Vivono in un’area compresa tra la Turchia, la Siria, l’Iran e l’Iraq, con una popolazione totale che si aggira sui 35 milioni. Senza pace da ormai un secolo, da quando il Trattato di Londra del 1913 mise momentaneamente fine alle guerre balcaniche e ridimensionò la nazione del Kurdistan, le istanze di questa popolazione sono state variegatamente rappresentate, fino a giungere alla nascita, e poi alla messa al bando, del PKK da parte di Stati Uniti ed Europa, dichiarato partito terrorista e pericoloso. E’ di pochi giorni fa il nuovo rapporto dello Human Right Watch, il quale, tra le analisi effettuate su 90 paesi, ha denunciato come le leggi anti – terroriste turche siano servite al governo di Ankara ad imprigionare manifestanti curdi spesso innocenti.
UNA PACE DURATURA? – Dal 1984, anno in cui i terroristi imbracciarono le armi per destabilizzare il governo turco ed ottenere l’indipendenza, ben 40mila persone, e tra loro soprattutto curdi, hanno perso la vita. L’esplosione del conflitto siriano ha notevolmente peggiorato la situazione: gli incidenti al confine tra Turchia e Siria, in particolare nella provincia di Hatay, così come la dichiarazione in base alla quale i vertici del PKK garantirebbero l’appoggio alla Siria in caso di conflitto conclamato contro Ankara, hanno trasformato una calma apparente in una continua “strategia della tensione”. Il numero di profughi che si ammassano al confine è allo stesso tempo un tassello preoccupante per il contenimento di un conflitto che rischia di estendersi al resto della regione. Il governo turco, che ha ora intrapreso un dialogo costante con l’ex leader del partito curdo Ocalan, spinge per una road map di stampo diplomatico, programmando il ritiro delle forze militari curde già da questa primavera, e per un processo di pace che includerebbe una riforma costituzionale, un maggiore riconoscimento, e più diritti politico – culturali per i curdi. Solo il Partito del Movimento Nazionalista (MHP) sembra invece essere contrario ad un allentamento delle tensioni. Eppure una soluzione win – win sembrerebbe essere la migliore per entrambe le parti coinvolte: dal canto suo Ankara dovrebbe proseguire con le trattative per liberare i prigionieri incarcerati negli ultimi 20 anni, piuttosto che continuare a compiere attacchi come quello dell’11 dicembre scorso, durante i quali 24 curdi furono uccisi al confine con l’Iraq durante un attacco aereo.

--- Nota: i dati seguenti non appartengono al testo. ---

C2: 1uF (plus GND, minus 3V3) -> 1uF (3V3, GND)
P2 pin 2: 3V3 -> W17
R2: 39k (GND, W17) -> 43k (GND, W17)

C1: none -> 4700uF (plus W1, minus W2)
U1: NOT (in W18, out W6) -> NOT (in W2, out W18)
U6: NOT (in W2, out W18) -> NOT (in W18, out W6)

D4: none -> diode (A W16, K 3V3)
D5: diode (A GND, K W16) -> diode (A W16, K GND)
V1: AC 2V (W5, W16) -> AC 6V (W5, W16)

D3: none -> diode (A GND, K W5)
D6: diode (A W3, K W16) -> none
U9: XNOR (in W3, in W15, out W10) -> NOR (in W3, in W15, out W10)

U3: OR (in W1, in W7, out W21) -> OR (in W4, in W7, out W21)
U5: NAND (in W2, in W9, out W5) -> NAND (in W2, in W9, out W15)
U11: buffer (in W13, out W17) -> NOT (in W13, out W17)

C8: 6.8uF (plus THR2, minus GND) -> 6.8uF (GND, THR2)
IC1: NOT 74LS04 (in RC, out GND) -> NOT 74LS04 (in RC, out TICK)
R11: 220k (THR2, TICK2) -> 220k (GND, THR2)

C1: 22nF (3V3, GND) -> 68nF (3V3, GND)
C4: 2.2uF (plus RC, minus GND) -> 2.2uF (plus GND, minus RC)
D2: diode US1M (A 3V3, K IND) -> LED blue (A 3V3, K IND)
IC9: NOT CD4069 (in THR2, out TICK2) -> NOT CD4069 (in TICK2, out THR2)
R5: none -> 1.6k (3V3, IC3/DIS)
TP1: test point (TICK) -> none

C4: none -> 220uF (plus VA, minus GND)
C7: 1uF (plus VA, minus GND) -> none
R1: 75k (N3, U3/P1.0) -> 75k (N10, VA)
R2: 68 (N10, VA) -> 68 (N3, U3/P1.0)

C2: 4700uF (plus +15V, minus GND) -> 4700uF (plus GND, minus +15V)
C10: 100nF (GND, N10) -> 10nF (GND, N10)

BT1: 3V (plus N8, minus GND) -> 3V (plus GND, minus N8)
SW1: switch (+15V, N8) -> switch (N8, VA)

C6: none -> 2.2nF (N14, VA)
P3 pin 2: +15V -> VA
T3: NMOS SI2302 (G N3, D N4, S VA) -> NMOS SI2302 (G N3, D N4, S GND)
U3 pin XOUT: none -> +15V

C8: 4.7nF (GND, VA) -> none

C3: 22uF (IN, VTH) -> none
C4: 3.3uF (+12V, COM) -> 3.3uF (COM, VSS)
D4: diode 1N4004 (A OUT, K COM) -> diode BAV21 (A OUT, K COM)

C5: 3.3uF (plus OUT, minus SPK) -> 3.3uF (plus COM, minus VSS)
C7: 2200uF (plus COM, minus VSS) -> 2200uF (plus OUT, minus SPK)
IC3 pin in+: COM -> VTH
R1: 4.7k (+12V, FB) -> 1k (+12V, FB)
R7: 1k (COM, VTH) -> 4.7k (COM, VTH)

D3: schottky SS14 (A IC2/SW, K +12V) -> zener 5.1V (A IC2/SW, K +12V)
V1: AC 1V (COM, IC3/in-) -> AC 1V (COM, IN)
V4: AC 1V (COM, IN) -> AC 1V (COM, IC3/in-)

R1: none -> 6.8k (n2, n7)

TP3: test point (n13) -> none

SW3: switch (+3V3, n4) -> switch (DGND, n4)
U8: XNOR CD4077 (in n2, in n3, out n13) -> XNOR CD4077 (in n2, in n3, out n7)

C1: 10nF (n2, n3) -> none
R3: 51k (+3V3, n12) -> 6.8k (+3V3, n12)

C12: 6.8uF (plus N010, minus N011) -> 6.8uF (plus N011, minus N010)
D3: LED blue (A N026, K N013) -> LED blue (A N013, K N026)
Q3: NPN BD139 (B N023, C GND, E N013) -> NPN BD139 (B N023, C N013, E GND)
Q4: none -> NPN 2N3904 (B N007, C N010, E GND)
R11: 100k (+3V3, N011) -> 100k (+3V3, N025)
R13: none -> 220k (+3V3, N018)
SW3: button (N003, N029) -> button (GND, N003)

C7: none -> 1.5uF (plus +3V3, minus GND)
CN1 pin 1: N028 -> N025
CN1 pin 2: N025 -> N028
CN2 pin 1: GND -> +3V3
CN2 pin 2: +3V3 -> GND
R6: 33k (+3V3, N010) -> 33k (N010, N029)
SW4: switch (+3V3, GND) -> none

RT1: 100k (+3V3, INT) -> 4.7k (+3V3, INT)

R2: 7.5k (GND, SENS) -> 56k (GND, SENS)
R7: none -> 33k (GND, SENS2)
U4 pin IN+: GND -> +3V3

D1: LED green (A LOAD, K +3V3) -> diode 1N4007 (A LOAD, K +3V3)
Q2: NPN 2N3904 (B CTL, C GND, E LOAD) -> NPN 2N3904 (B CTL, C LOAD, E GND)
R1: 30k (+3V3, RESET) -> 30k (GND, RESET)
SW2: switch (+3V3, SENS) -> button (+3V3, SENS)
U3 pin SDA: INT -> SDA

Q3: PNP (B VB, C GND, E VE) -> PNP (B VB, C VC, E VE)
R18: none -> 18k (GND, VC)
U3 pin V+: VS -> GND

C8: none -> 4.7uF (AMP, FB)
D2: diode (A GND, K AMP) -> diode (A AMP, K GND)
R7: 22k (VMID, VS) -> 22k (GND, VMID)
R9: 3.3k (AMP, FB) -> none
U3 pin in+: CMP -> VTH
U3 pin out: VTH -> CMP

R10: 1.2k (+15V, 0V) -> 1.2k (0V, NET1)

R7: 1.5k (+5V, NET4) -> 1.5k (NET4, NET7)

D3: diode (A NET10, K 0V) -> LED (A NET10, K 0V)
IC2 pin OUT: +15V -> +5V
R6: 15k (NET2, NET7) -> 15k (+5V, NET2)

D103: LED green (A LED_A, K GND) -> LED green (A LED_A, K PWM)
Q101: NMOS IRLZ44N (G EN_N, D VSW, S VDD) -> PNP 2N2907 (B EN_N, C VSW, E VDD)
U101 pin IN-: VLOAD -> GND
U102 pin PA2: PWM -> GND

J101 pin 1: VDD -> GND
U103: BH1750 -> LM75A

LE DONNE CURDE – Il 9 gennaio scorso tre donne curde sono state assassinate a Parigi, in un ufficio del Kurdish Information Center, vicino alla Gare du Nord. Una di loro, Sakine Cansiz, era stata tra i membri fondatori del PKK. Un episodio senza colpevoli, che ha di fatto rallentato il processo di pace tra curdi e turchi: uccise con colpi di arma da fuoco, i loro corpi sono stati ritrovati forse un giorno dopo il loro assassinio. Le donne curde combattono per sfuggire dalla povertà , in una società patriarcale che non le rispetta: il cruento episodio di Parigi è stato accolto dalle donne curde come una dura sferzata all’emancipazione e al femminismo che da anni caratterizza alcune fette della loro popolazione. Le violenze contro le donne sono infatti molto diffuse in particolare nel sudest della Turchia, ed alcune di loro sono punite anche solo per aver parlato con “uno straniero” o per aver ascoltato la radio. Per loro il PKK rappresenta un modo per uscire fuori da un empasse feudale, ma anche la possibilità di un riscatto.